So perhaps the manuscript tradition and
translators who decided to keep the “something” in this passage ambiguous have
a point. When it comes to knowing God, we have not come to something that can
be touched, etc., God is precisely not these things and we do well to remember
it or risk idolatry. And yet, if God is left merely as something that is the
negation of what we know, how is it that we do know God? Does it even make
sense to say that we can know God?
Well, to lay my cards on the table, I think the
translators of the NRSV got this one wrong. I think the variant tradition that
preserves ὄρει or
“mountain” is the better reading. The reason I think this is because in the
Septuagint, the Greek translation of the Old Testament, when at Sinai the
elders of Israel join Moses on the holy mountain to have a feast in God’s
presence in order to ratify the covenant, there is again a textual variant in
the Greek that differs from the Hebrew Masoretic Text upon which our modern
translations are based. Exodus 24:9-11 reads thus in the NRSV,
Moses and Aaron, Nadab
and Abihu, and the seventy elders of Israel went up and saw the God of Israel.
Under his feet was something like a pavement made of lapis lazuli, as bright blue
as the sky. But God did not raise his hand against these leaders of the
Israelites; they saw God, and they ate and drank.

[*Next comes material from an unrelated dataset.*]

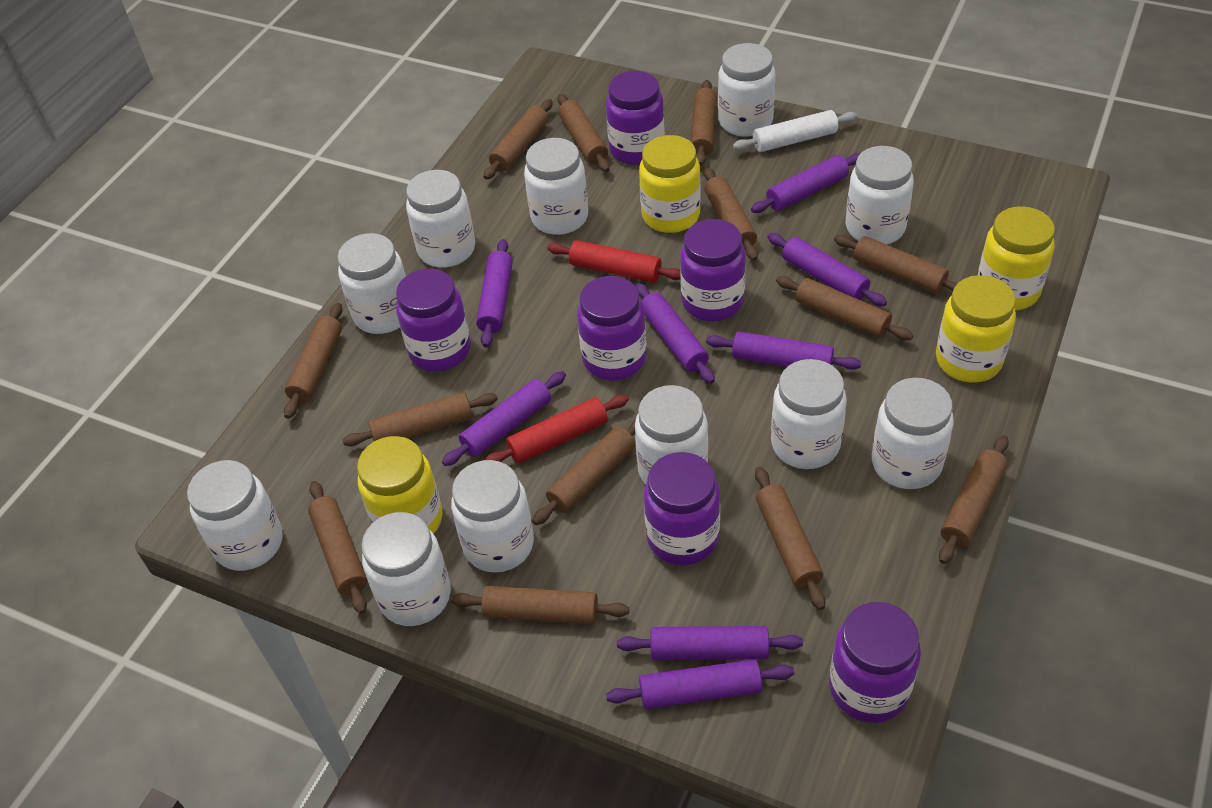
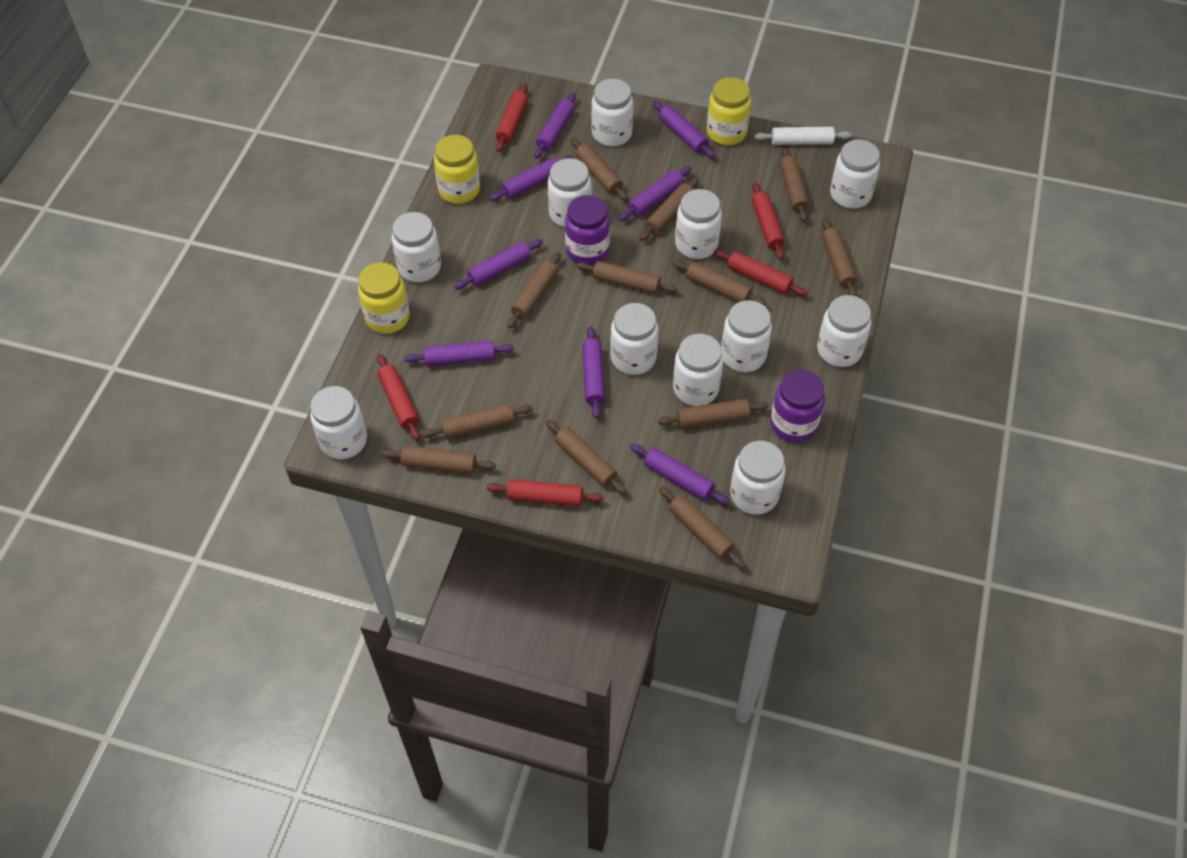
brown rolling pin: 13 -> 12
purple jar: 6 -> 2
red rolling pin: 2 -> 5
yellow jar: 4 -> 3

The NRSV Old Testament is largely based on the
Hebrew MT and is a fairly straightforward translation of the Hebrew, and on
this reading, it looks as though the elders of Israel, together with Moses and
the other leaders, indeed saw God and they were not harmed. Yet as I have
already noted, the text elsewhere insists that the people DID NOT SEE GOD. One
solution to this apparent difficulty, one that might be taken by modern
biblical studies for example, is to argue that this shows competing religious
conceptions in ancient Israelite religion and that these conflicting reports
represent different periods of redaction as Israelite theology moved away from
its so-called ‘primitive’ Canaanite origins into the more mature monotheism of
later Judaism. Perhaps. But it is not the speculative prehistory of the Bible
that is what we have to deal with, what we have to deal with is the text as it has
come down to us, albeit in plural forms, yet nevertheless, as a fairly stable
textual tradition.
So, what do we do with this apparent
contradiction? Did the people see God or not? Well, here the Septuagint is
potentially clarifying, for in verse 10, instead of reading “and they saw God”

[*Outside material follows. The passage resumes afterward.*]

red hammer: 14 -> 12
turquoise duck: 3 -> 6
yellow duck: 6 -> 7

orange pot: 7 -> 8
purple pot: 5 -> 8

it reads, “Και ίδον τον τόπον” “And
they saw the place”. According to the Septuagint, the people saw the place
where God stood, which actually makes much more sense given that the rest of
the verse goes on to describe, not the appearance of God, but the appearance of
the place where God stood. That place was like pavement of sapphires (or lapis
lazuli) and as clear as the sky.
The Greek tradition, and we must remember, it is
the Greek version of this text that shaped the writing of the New Testament as
well as a great deal of Christian theology until the Reformation, holds that
the Israelites did not see God, rather they saw the place of God. Ok great,
you’re probably thinking, but what does it really matter if they saw God, or
they saw the place of God? Presumably, if you see the place of something you
also see the thing that’s in place too, right? Isn’t Ryan just being a pedantic
theologian here? Again, I say, perhaps. But I think our lesson from the epistle
to the Hebrews actually rests on the underlying assumption that what the
Israelites saw was not God, but the place of God. Our passage reads,
But you have come to
Mount Zion and to the city of the living God, the heavenly Jerusalem, and to
innumerable angels in festal gathering, and to the assembly of the firstborn
who are enrolled in heaven, and to God the judge of all, and to the spirits of
the righteous made perfect, and to Jesus, the mediator of a new covenant…

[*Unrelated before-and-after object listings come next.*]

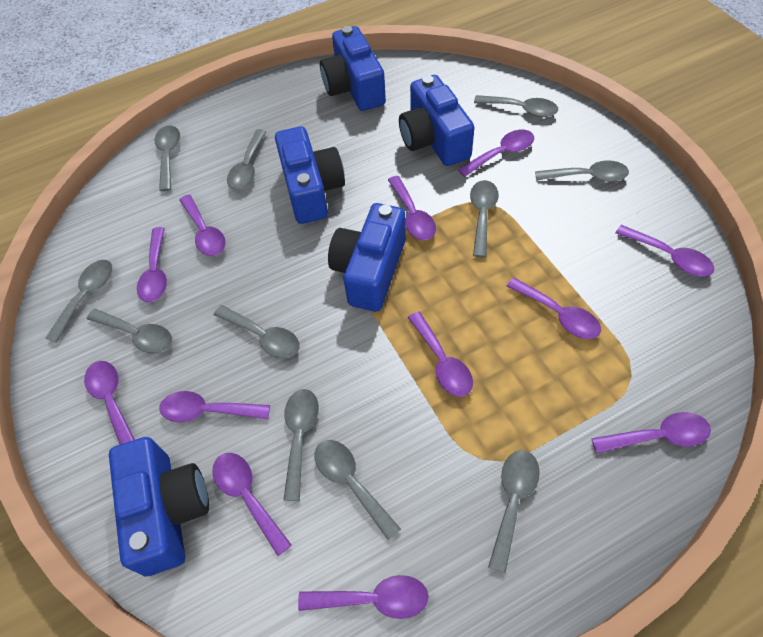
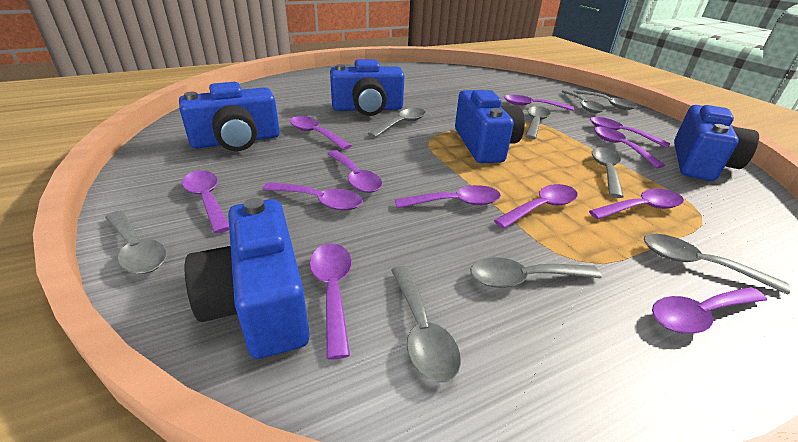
grey spoon: 11 -> 9

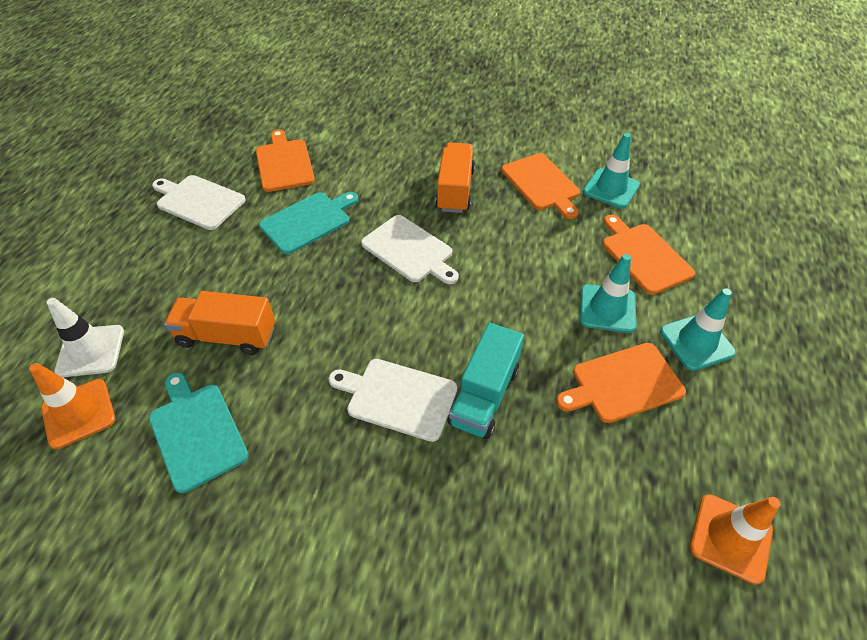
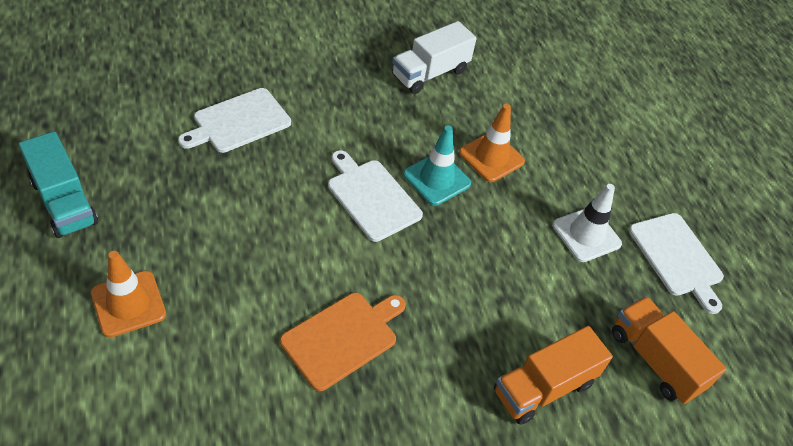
orange cutting board: 4 -> 1
turquoise cutting board: 2 -> 0
turquoise traffic cone: 3 -> 1
white truck: 0 -> 1

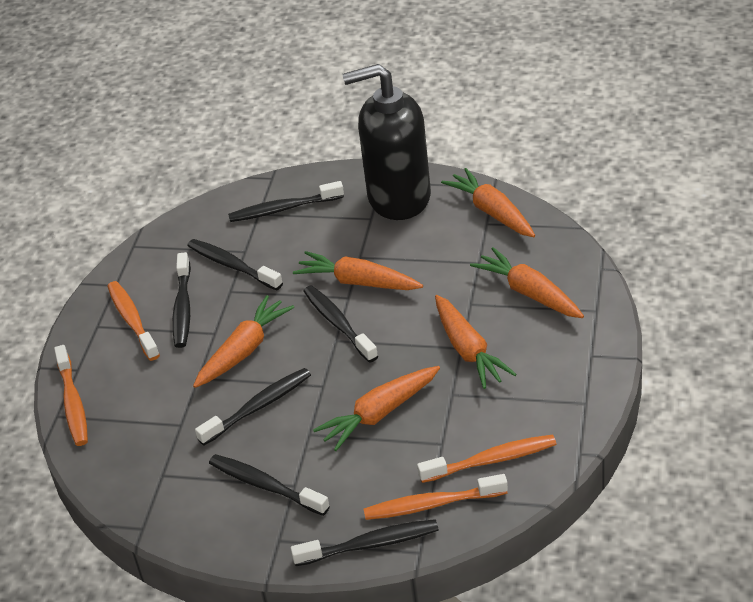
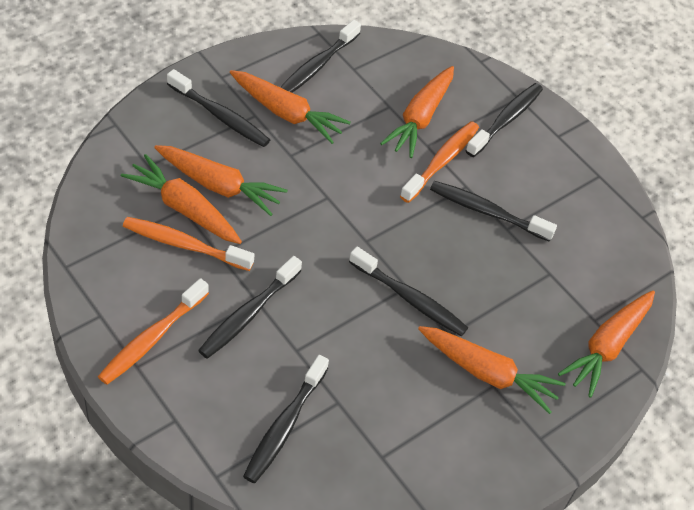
black soap dispenser: 1 -> 0
orange toothbrush: 4 -> 3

Once again, the emphasis is not on seeing God or
knowing God in any straightforward way in the way we know the things of this
world - for the passage goes onto conclude, “for indeed our God is a consuming
fire.” Rather, the author informs us that we have once again come to the holy
mountain of God - the place where God is enthroned, where the spirits of the
righteous assemble and the angels rejoice and crucially, where Jesus mediates a
new covenant. For as 1 John reminds us, we have seen Jesus and we have touched
him with our hands, or at least our ancestors did. Jesus, the God-man is among
the sensible things of this world and thus takes up the place of mediator for
us that we might know God and be made right in God’s presence. But when we see
Jesus, what we see is precisely the man Jesus. It is this man, Jesus, who is
the image of the invisible God, but we see the man, not God in God’s enthroned
and terrifying glory.
In John 14, Jesus says, “I go to prepare a place
for you, I will come again, and receive you to myself; that where I am, there
you may also be.” Place is an often-overlooked concept in theology, but as I’ve
tried to show throughout this sermon, place seems to be bound up with our
ability to know God. This is because, what place is, is a structure of
intelligibility that is deeply related to our ability to know the world. It is
in place that we begin the interpretive dialogue with ourselves, the world, and
others to know how to go on in the world. Yet our interpretative work becomes
agonistic when applied to God, for God is not captured within the dialogical
economy of our human existence in this world. On our own, God is a subject best
passed over in silence, for anything else might ultimately be idolatrous.[3]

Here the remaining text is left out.